Posts Tagged 'poems'

Leaves of Light with Writer Kendra Greene

 

Kendra Greene, the DMA's current Writer-in-Residence

Kendra Greene, the DMA’s current Writer-in-Residence

Since July 2014, the Center for Creative Connections (C3) has worked closely with printer and essayist Kendra Greene. As our Writer-in-Residence, Kendra is assisting in the evaluation and re-purposing of thousands of visitor responses received in relation to a recent C3 installation.

Images (left to right): A Panel Depicting the Tuba Tree, with the 99 Names of God on its Leaves, c. 1900, watercolor on paper, The James and Ana Melikian Collection; Visitors leaving responses at the C3's Tree of "LIGHT" interactive

Images (left to right): A Panel Depicting the Tuba Tree, with the 99 Names of God on its Leaves, c. 1900, watercolor on paper, The James and Ana Melikian Collection; Visitors leaving responses at the C3’s Tree of “LIGHT” interactive

In the spring of 2014, in connection with Nur: Light in Art and Science from the Islamic World, C3 asked visitors to respond to a painting of a Tuba tree with the 99 names of God written on its leaves. Nur is the Arabic word for “light,” so we asked visitors to write a characteristic of light on a gold leaf and hang it on our tree. Over three months, we received 4,394 contributions.
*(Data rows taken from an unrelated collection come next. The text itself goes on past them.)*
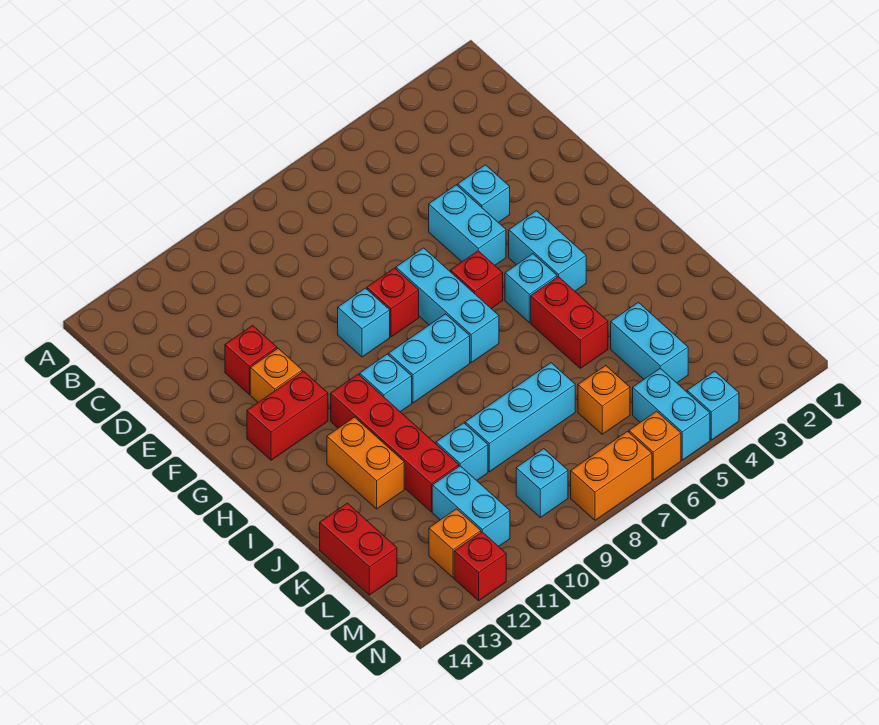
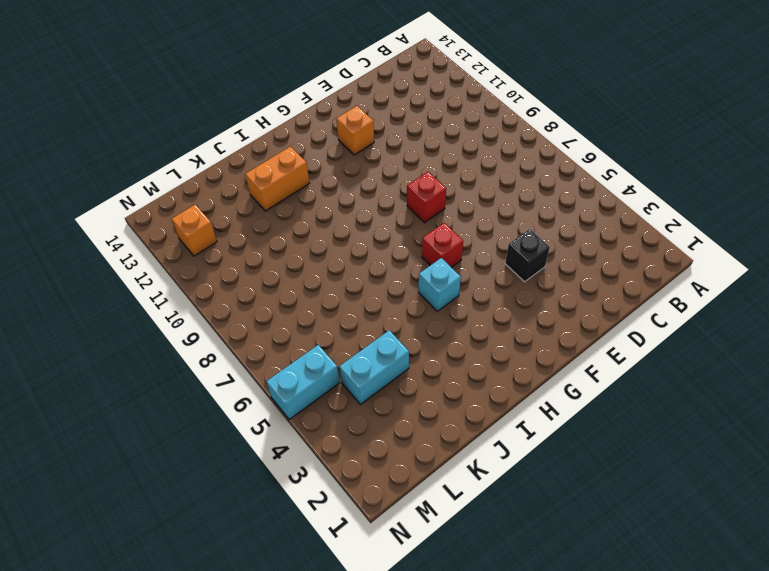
black brick E4 level 1 -> cyan brick E4 level 1
none -> cyan brick E5:F5 level 1
none -> red brick E12 level 1
none -> cyan brick F7:H7 level 1

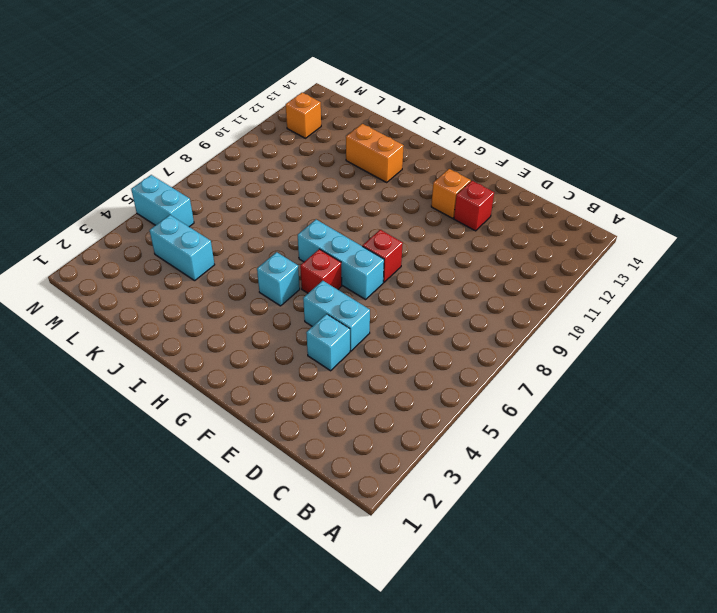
none -> cyan brick F9 level 1
none -> cyan brick G4:H4 level 1
none -> red brick G12:G13 level 1

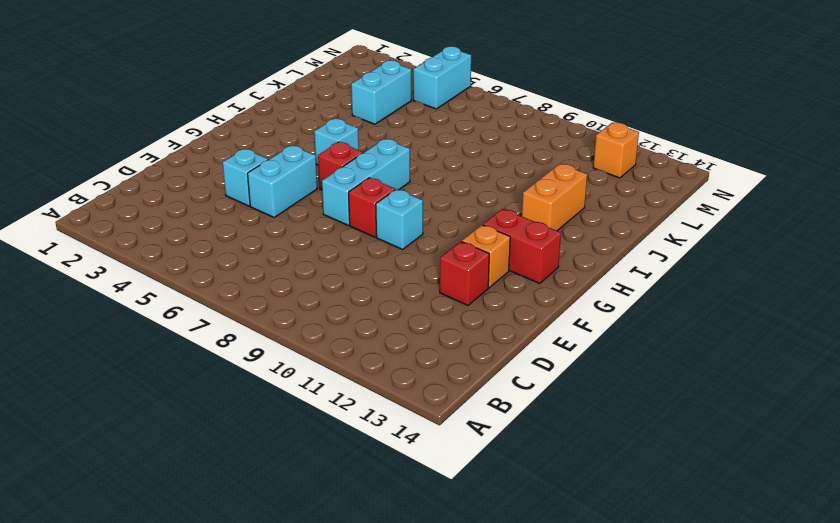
none -> cyan brick G4:H4 level 1
none -> cyan brick H8:H9 level 1
none -> cyan brick H10 level 1

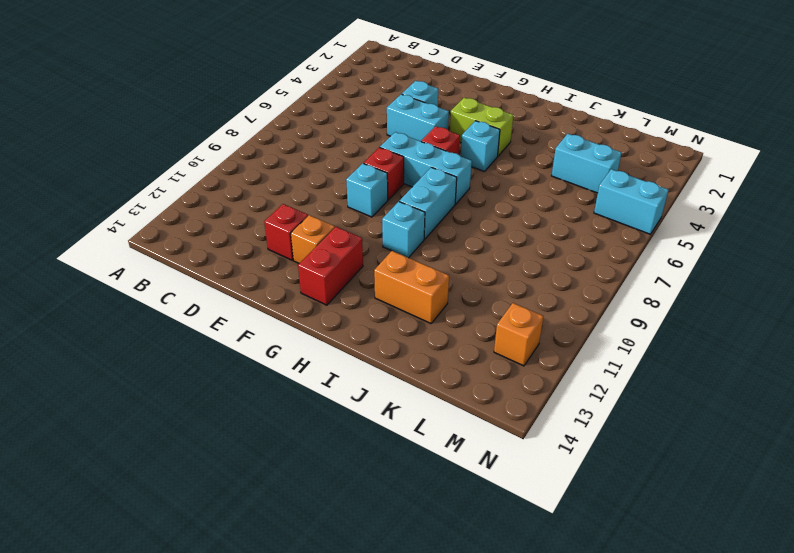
lime brick G4:H4 level 1 -> cyan brick G4:H4 level 1
none -> red brick H11:K11 level 1
none -> red brick I5:J5 level 1
none -> cyan brick K7:K9 level 1

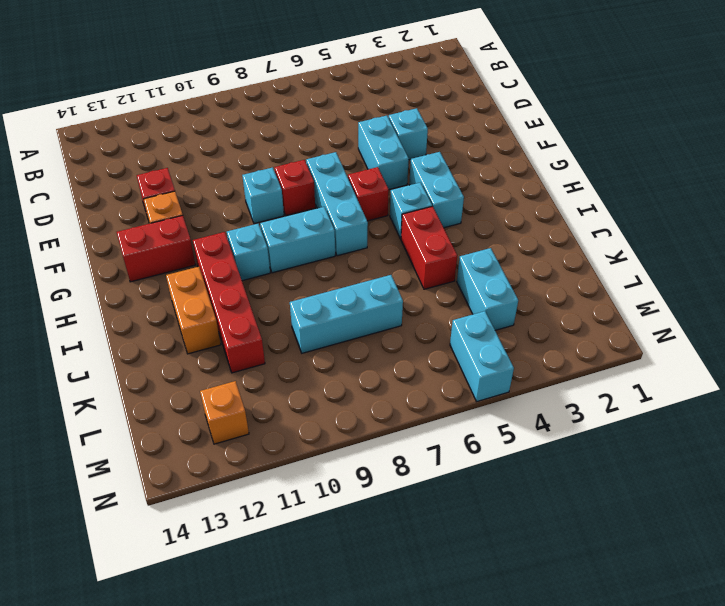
none -> cyan brick K10 level 1
none -> red brick K14:L14 level 1
none -> orange brick L6 level 1

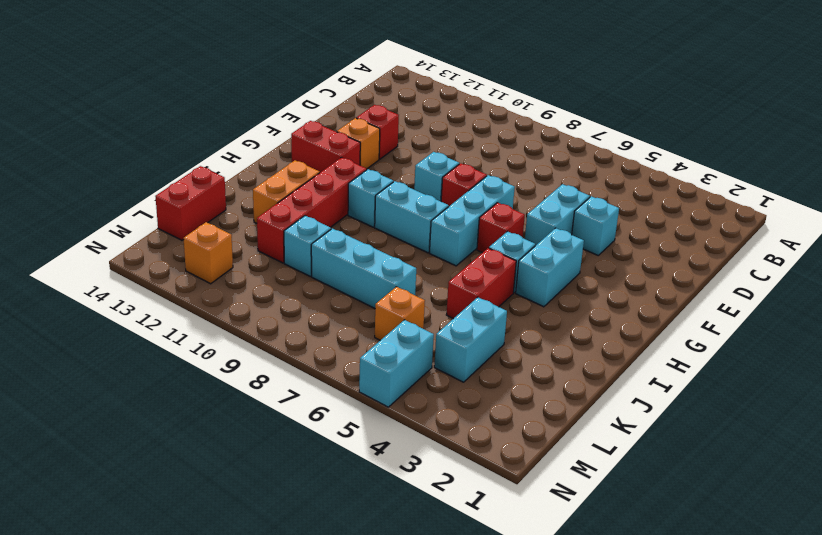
none -> cyan brick L11:M11 level 1
none -> cyan brick M9 level 1
none -> cyan brick N4 level 1

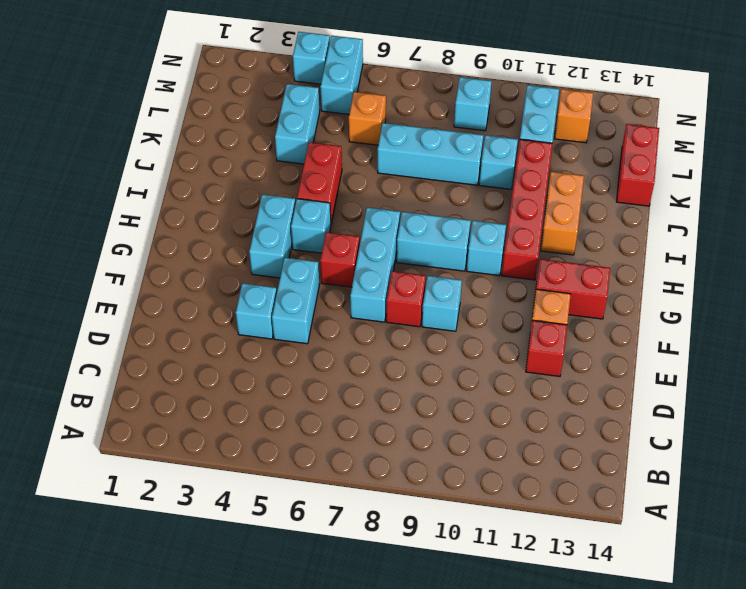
none -> orange brick N6 level 1
none -> orange brick N7:N8 level 1
none -> red brick N12 level 1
Uncrated sat down with Kendra and asked her a few questions:

Tell us a little about your background with museums.
In my first job, as a preparator, I used to put text on the museum wall—one vinyl letter at a time. As a curatorial assistant, I started writing those texts. I was managing a contemporary photography collection when I discovered the best day I could have was introducing a visitor to some remarkable thing they could never have known to ask for, which may or may not have led to volunteering at a natural history museum to costume their giant ground sloth.

What interested you in working with the Dallas Museum of Art?
Museums are storytelling institutions, and yet so many of those stories go unheard. There’s never enough room on the labels to say everything worth saying, and then there’s the internal stories, the fragile oral history of what it is to live with a museum, that almost never get recorded in the first place. I wanted to capture stories that might otherwise be lost, and I wanted to give voice to surprising things well worth hearing.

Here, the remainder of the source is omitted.